A reavaliação dos controladores eletrônicos de velocidade será uma das primeiras atribuições de Elói Frizzo como secretário de Trânsito de Caxias do Sul. Como revelado por ele mesmo em entrevista ao programa Gaúcha Hoje, da Gaúcha Serra, a tarefa foi uma encomenda do prefeito Adiló Didomenico diante das reclamações de motoristas autuados, por vezes em mais de uma oportunidade.
Frizzo deixa claro que tem autonomia para "revisar até a própria colocação de algum controlador". Ou seja, entre levantamento de dados de autuações, redução de acidentes e impacto da sinalização, é possível até mesmo que algum aparelho seja retirado.
Ainda que a medida passe por avaliação técnica — e Frizzo promete conduzir o processo com participação de especialistas da pasta —, trata-se de um movimento político da cúpula da administração municipal para tentar reduzir o desgaste causado na imagem do governo. Radares de velocidade são medidas impopulares e sempre geram prejuízos políticos em alguma medida, ainda que sejam necessários para coibir excessos.
A pressão sobre os radares ocorre principalmente em função de motoristas que sofreram diversas autuações, sob o argumento de que não sabiam dos controladores e não viram a sinalização. Não por acaso, os pontos ganharam pintura no asfalto no início do ano.

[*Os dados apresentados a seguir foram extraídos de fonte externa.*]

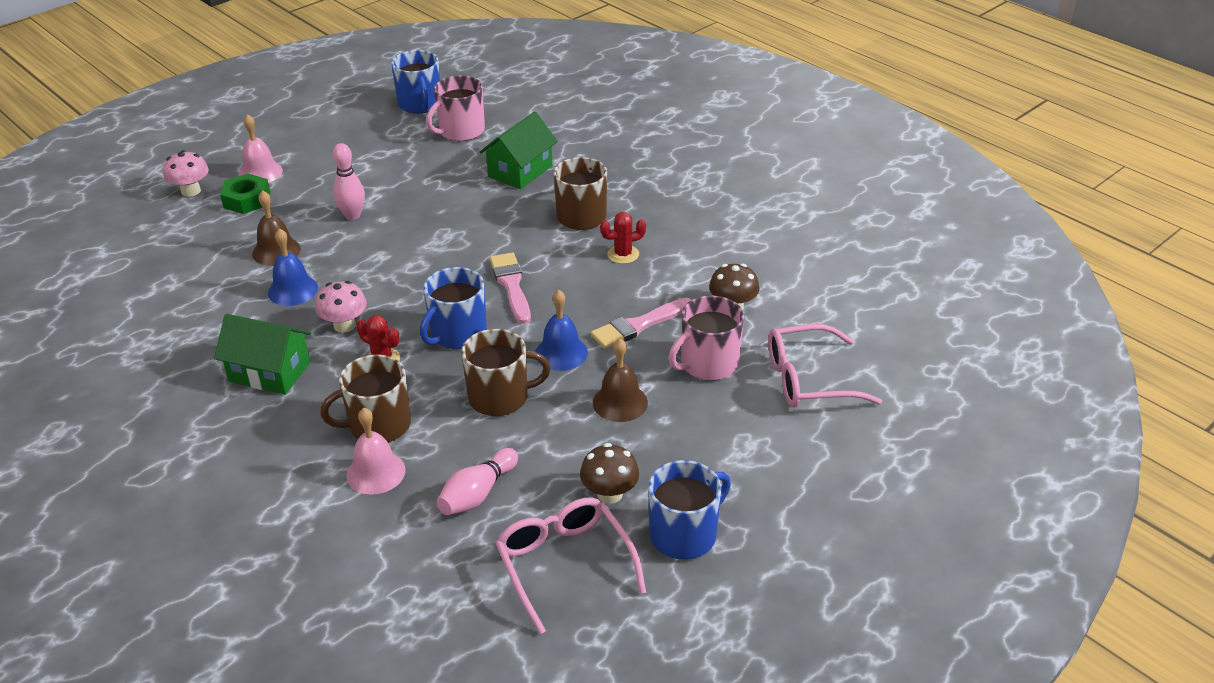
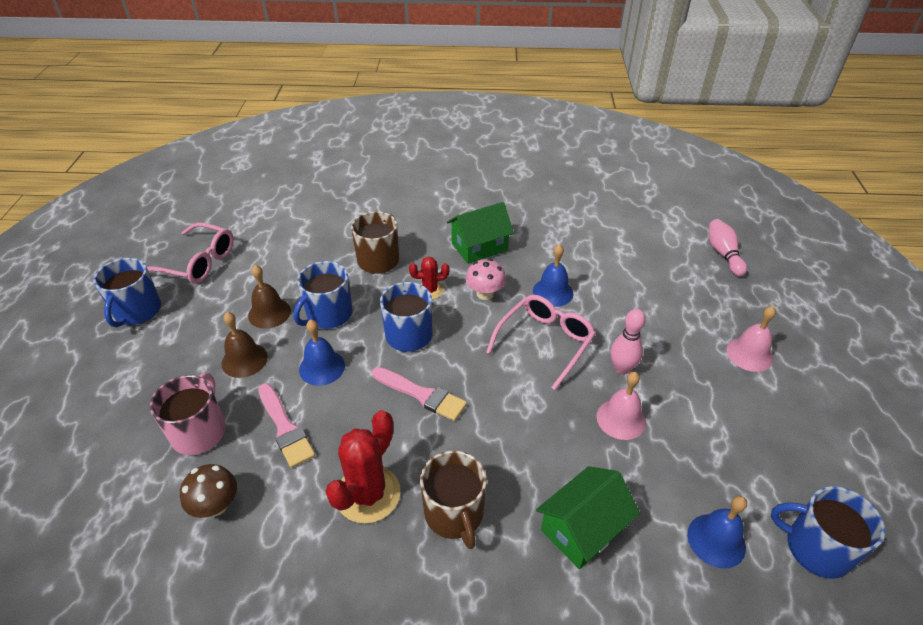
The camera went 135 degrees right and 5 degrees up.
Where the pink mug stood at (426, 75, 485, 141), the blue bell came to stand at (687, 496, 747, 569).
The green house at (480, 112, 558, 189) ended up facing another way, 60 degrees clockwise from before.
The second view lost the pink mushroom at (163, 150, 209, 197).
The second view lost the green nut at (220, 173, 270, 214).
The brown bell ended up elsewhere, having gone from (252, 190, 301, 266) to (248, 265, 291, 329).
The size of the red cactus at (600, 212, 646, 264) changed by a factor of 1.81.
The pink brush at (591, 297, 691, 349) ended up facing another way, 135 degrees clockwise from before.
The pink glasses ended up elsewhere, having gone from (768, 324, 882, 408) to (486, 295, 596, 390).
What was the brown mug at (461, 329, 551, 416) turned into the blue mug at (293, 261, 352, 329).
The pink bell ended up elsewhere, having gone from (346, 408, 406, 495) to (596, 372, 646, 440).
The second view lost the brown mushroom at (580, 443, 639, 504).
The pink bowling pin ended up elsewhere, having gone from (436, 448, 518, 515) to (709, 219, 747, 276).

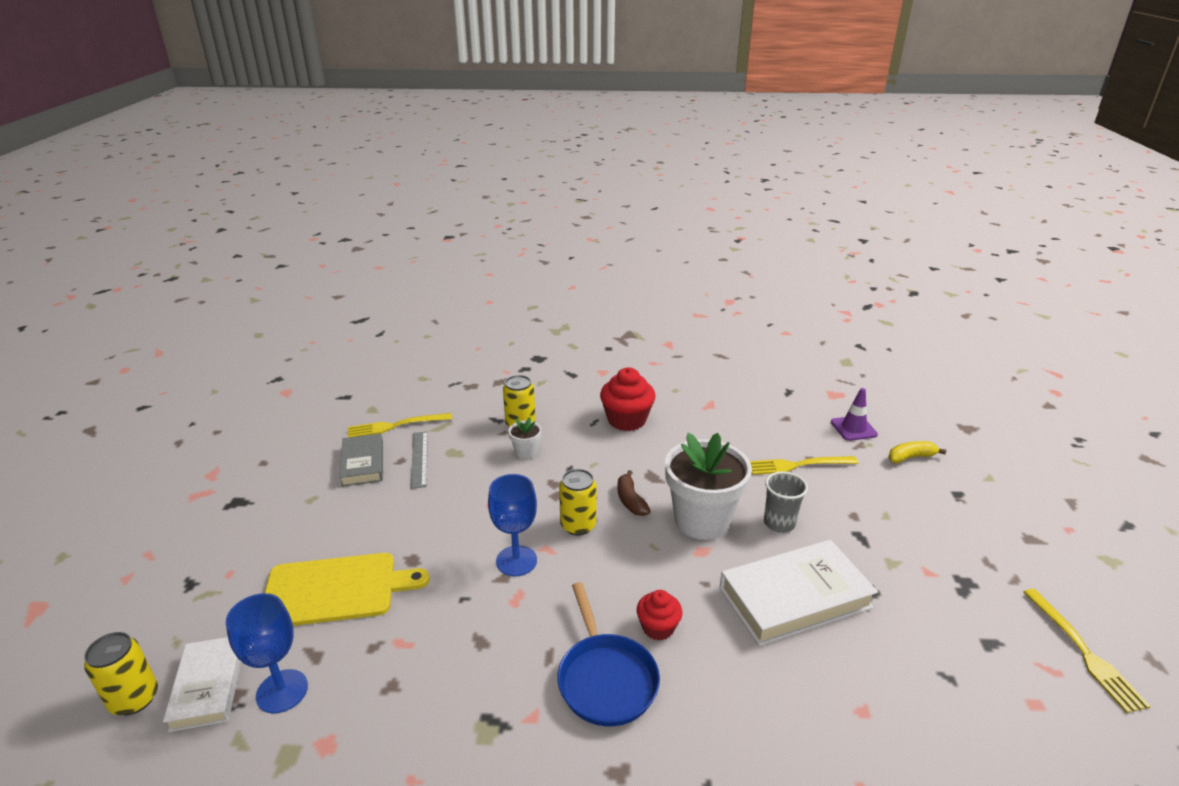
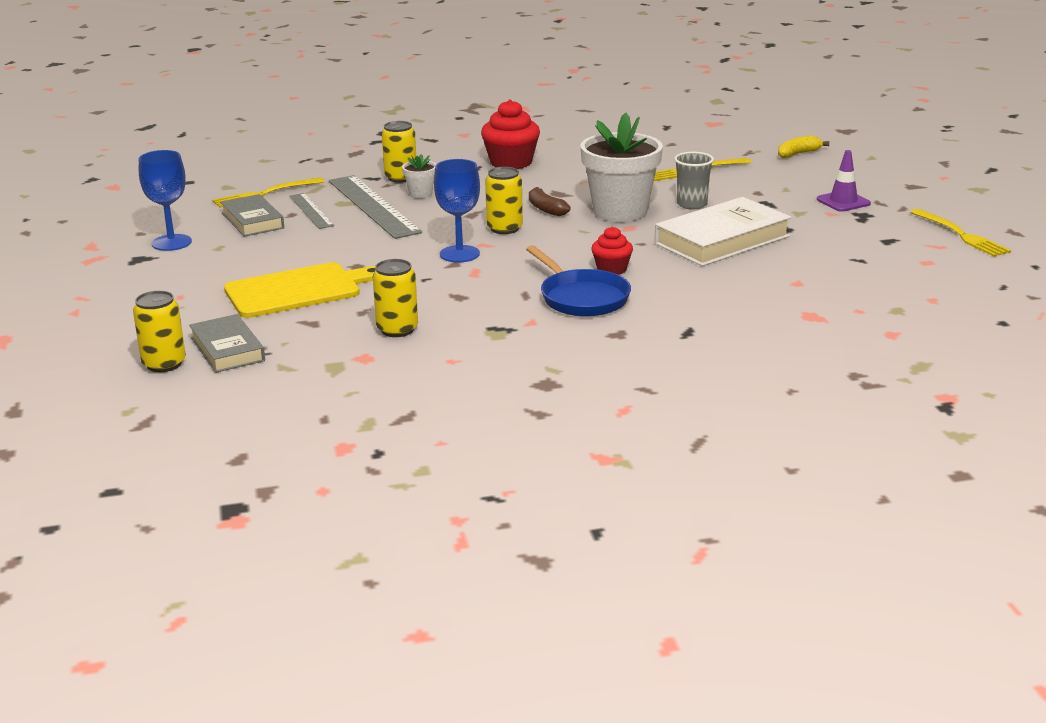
The camera went 15 degrees left and 5 degrees down.
The purple traffic cone ended up elsewhere, having gone from (831, 388, 878, 441) to (817, 150, 871, 212).
The blue goblet ended up elsewhere, having gone from (226, 593, 308, 713) to (139, 150, 192, 251).
What was the white book at (163, 637, 241, 732) turned into the grey book at (189, 314, 265, 373).
The second view gained the grey ruler at (329, 175, 422, 239).
The second view gained the yellow can at (373, 259, 418, 337).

Chama a atenção, porém, uma reavaliação desse processo, uma vez que se pressupõe que a própria instalação tenha passado por análise criteriosa, ainda que ajustes sempre sejam possíveis.
Uma revogação completa da medida, no entanto, parece improvável, já que a atual administração implantou os controladores e passaria uma mensagem contraditória. Além disso, seria sucumbir à pressão de uma cidade excessivamente motorizada enquanto medidas como ciclofaixas seguem esquecidas.
Aliás
O reforço na sinalização dos pardais é adequado e necessário, considerando o contexto da sociedade brasileira.
Cabe refletir, porém, que se trata de uma admissão, por parte do poder público, de que os motoristas excedem a velocidade e ainda exigem ser avisados para evitar penalidades previstas na legislação.
É preciso evoluir no sentido de que os condutores respeitem os limites de velocidade sem se preocupar com os controladores, o que, em tese, é obrigação de qualquer pessoa habilitada.
Ônibus na Júlio
Defensor da ideia de utilizar a Avenida Júlio de Castilhos como corredor de transporte coletivo, Frizzo pediu à Secretaria do Planejamento que a proposta seja incorporada no concurso de arquitetura que será contratado para elaborar um projeto de revitalização para a via.
Do ponto de vista de trânsito, a avenida tem um projeto recente, previsto no Plano de Mobilidade (Planmob), que propõe o fechamento de uma das pistas das quadras centrais e tráfego apenas para acesso local. É um planejamento que vai na contramão da ideia do secretário, embora não precise ser obrigatoriamente implantado.
Conceitos mais atuais de urbanismo também consideram vias com as características da Júlio como espaços prioritários de circulação a pé, exatamente como o proposto no Planmob. Resta saber qual visão urbanística os responsáveis pelo futuro projeto vão priorizar.
Posse

Frizzo assumiu a Secretaria de Trânsito na manhã desta segunda-feira (6) em ato na própria sede da pasta.
A transferência de cargo teve a presença do prefeito Adiló Didomenico, do vice Edson Néspolo e do presidente da Câmara, vereador Wagner Petrini (PSB). Também participaram o secretário-adjunto, Alfonso Willenbring, e o ex-secretário, o vereador Elisandro Fiuza (Republicanos), além de servidores da secretaria.
Frizzo disse ter como desafio "destrancar a cidade".